Dans la petite société, il y a de petites entreprises : les mamans qui tressent et vendent des habits, d’autres qui proposent de la drogue et finalement, ceux qui volent dans la grande société et puis vendent dans la galerie. Pour n’importe quel business ici, il suffit d’un client pour que tout change ; 10 euros peuvent influencer l’ambiance de ce lieu.
Dans la galerie, la notion de partage est constante : contrairement à la grande société où l’homme ne va penser qu’à lui et à son profit, dans ce petit « village », la valeur principale de la communauté est l’entraide et la générosité. À midi, Néo propose la moitié de son sandwich à un jeune congolais sans abris.

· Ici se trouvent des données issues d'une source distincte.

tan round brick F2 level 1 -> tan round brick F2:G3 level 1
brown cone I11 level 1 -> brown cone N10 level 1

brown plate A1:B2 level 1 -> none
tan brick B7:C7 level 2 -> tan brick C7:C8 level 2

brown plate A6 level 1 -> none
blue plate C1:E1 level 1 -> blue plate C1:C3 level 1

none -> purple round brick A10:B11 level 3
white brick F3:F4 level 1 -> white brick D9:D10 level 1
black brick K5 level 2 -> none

On peut voir le désespoir dans ses yeux, il refuse la nourriture. Néo le regarde avec ses grands yeux noirs et craque avec ses dents la drogue. Il lui offre un morceau.
Ici, l’argent qu’il gagne est soit dépensé pour la nourriture, soit envoyé à sa famille au Congo. Lui et ses collègues ne sont pas ici pour faire du profit ou essayer d’embobiner la grande société. Si c’était le cas, les policiers essaieraient beaucoup plus rapidement d’y mettre un terme.

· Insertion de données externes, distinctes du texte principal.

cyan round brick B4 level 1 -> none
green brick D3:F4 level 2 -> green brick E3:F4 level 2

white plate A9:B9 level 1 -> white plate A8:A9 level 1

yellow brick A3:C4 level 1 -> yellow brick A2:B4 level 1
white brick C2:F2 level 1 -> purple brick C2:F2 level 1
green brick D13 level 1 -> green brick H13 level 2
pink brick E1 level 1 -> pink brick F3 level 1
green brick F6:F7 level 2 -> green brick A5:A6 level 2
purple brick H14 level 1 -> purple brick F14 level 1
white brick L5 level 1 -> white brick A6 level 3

« Nous ne sommes pas acceptés par la société, mais sans nous, ce serait le néant. Des sans-abris jusqu’aux avocats, nous sommes les seuls à aider toutes les classes sociales. Le système ne nous arrête pas, car il a besoin de nous pour établir le calme et la détente. »
Les dealers de la galerie sont tous indépendants. Ils ne dépendent pas d’un supérieur. Ils viennent chaque jour à la galerie avec le nombre de grammes qu’ils ont envie de vendre. Un client arrive et aussitôt, une masse de vautours se forme autour de lui. Chacun veut vendre sa propre beuh. Cependant, il y a une tournante assez saine entre eux. Chacun fait son business, mais ensemble ils se respectent et se protègent.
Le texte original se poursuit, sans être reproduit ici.